La battuta di Donald Trump sulla difesa della Groenlandia affidata a «due slitte trainate da cani» non è stata presa bene a Nuuk. «Scegliamo la Danimarca» sugli Stati Uniti, ha detto il leader del governo autonomo groenlandese, Jans-Frederik Nielsen, durante una conferenza stampa con la premier danese Mette Fredriksen. «La Groenlandia non è in vendita» ha ribadito, sottolineando che «non vuole essere comprata dagli Stati Uniti, non vuole essere controllata dagli Stati Uniti». E ha aggiunto: «Se dobbiamo scegliere adesso scegliamo la Danimarca, la Nato, l'Unione Europea».
Domani il vicepresidente degli Stati Uniti Jd Vance parteciperà all'incontro in programma tra i ministri degli Esteri di Danimarca e Groenlandia.
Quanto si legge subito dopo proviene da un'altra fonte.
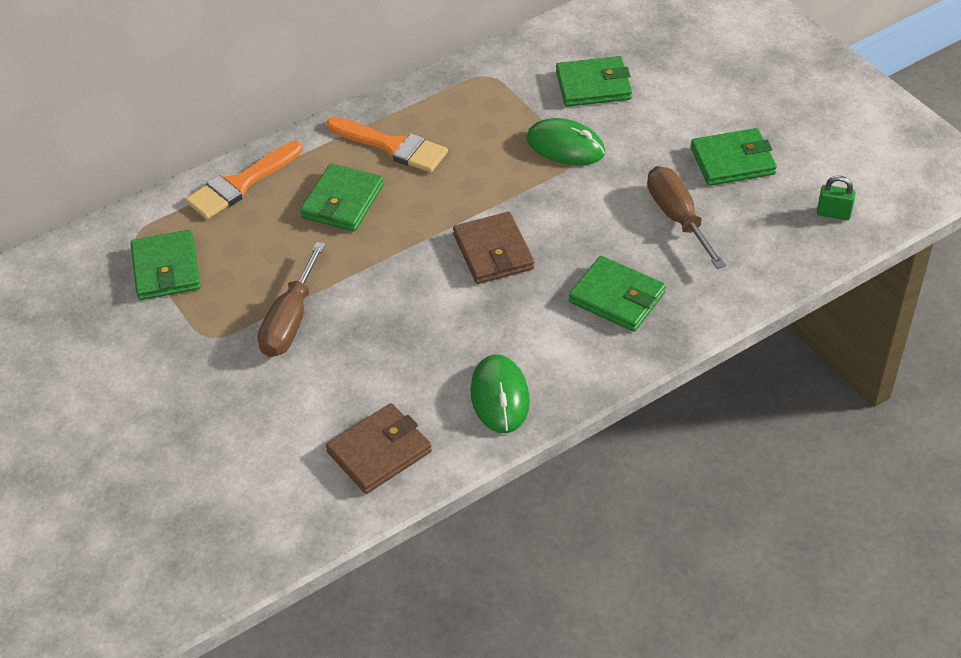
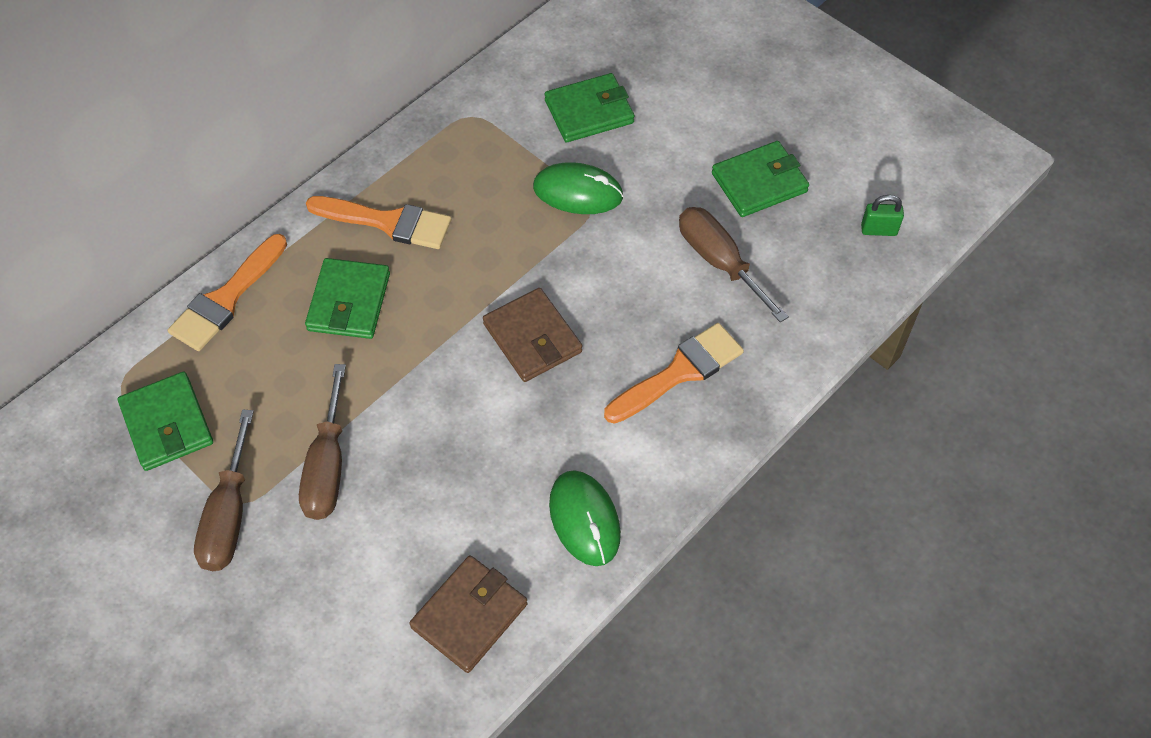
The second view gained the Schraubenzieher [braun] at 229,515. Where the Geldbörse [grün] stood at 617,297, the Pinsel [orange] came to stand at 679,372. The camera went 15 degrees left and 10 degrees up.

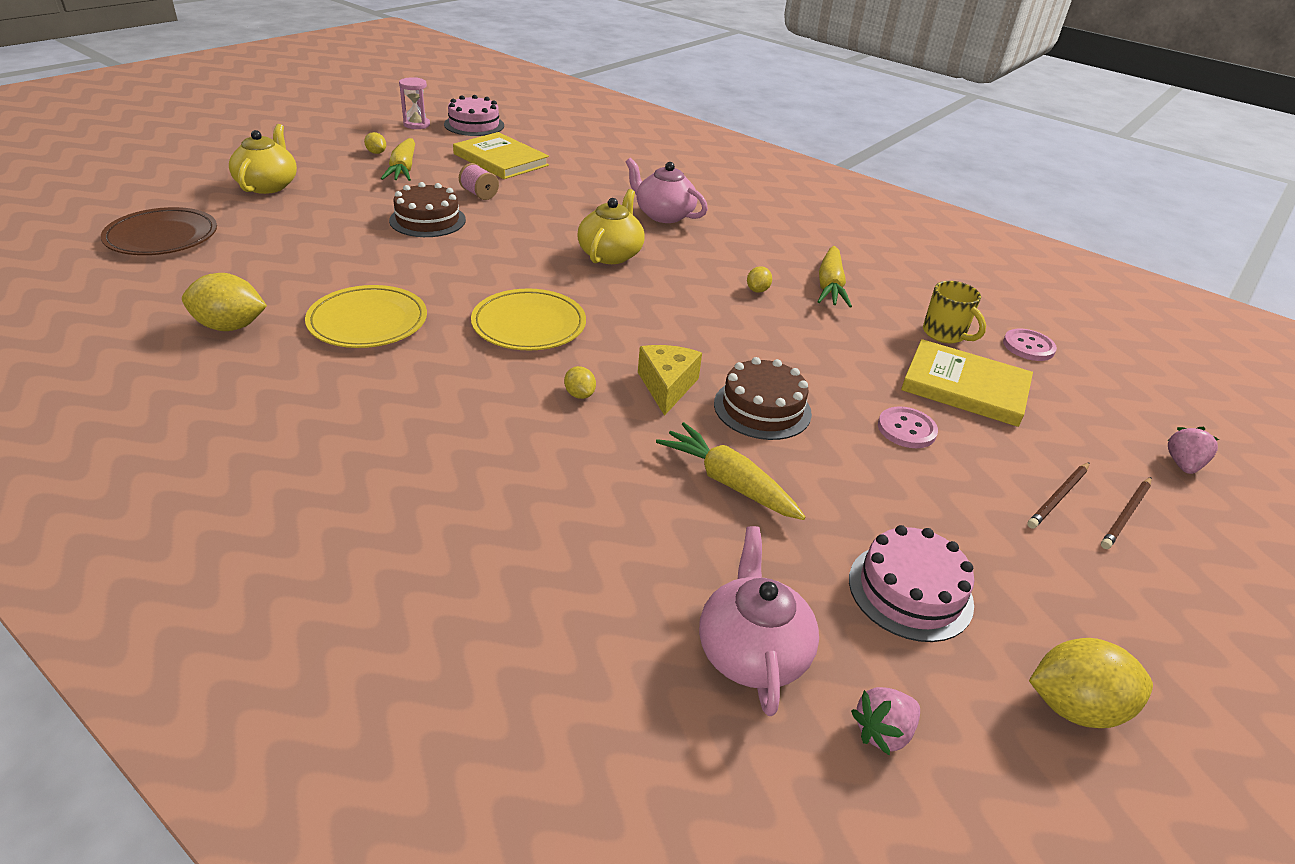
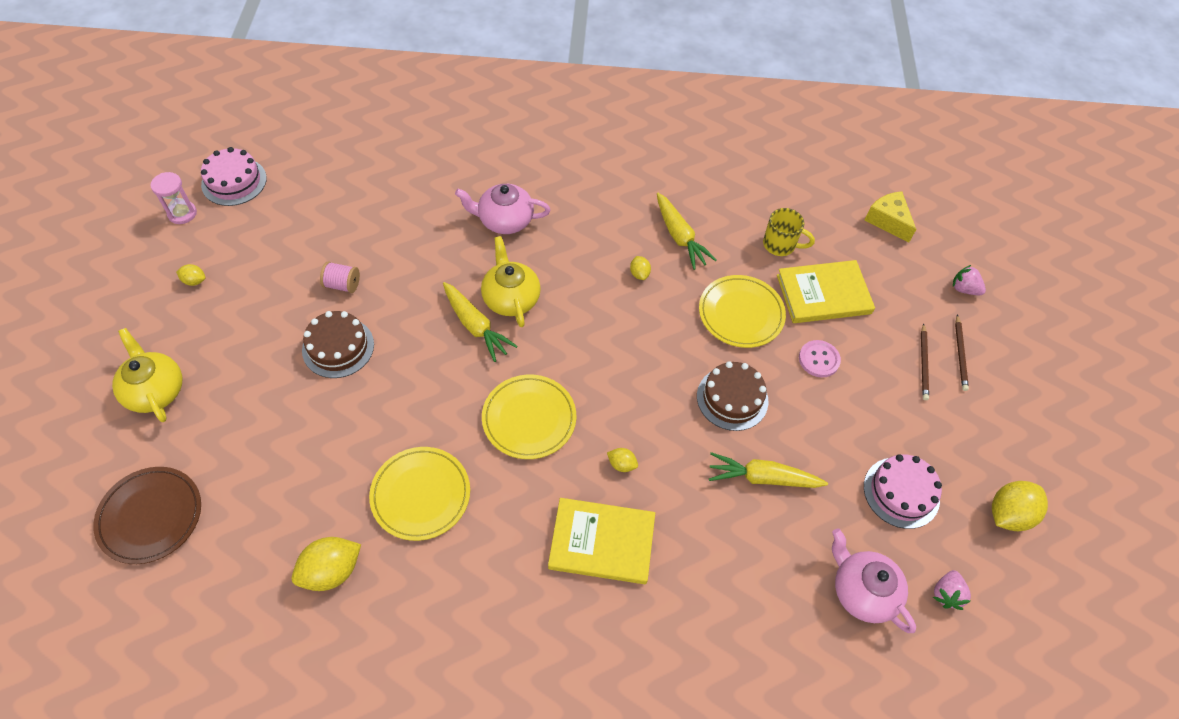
The Karotte [gelb] ended up elsewhere, having gone from 403,169 to 476,326. The Buch [gelb] ended up elsewhere, having gone from 501,160 to 602,542. The second view gained the Teller [gelb] at 741,313. The Käse [gelb] ended up elsewhere, having gone from 667,386 to 888,221. The Erdbeere [rosa] at 1182,464 ended up facing another way, 45 degrees counterclockwise from before. The second view lost the Knopf [rosa] at 1028,346. The camera went 35 degrees left and 20 degrees up.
Secondo quanto annunciato dal ministro degli Esteri danese, Vance stesso ha espresso la volontà di «prendere parte ai colloqui» e di ospiterli «alla Casa Bianca». Rasmussen ha ricordato che l'incontro è stato richiesto da Danimarca e Groenlandia per discutere di persona gli ultimi sviluppi relativi alla Groenlandia, dopo le dichiarazioni sempre più assertive dall'amministrazione a stelle e striscie sulle ambizioni di controllo del territorio.
Sempre domani ci saranno anche i colloqui fra esponenti di Groenlandia, Isole Faroe e Danimarca. Questi si svolgono ogni due anni, tra i comitati di contatto per gli esteri, la sicurezza e la difesa con i governi delle Faroe e della Groenlandia.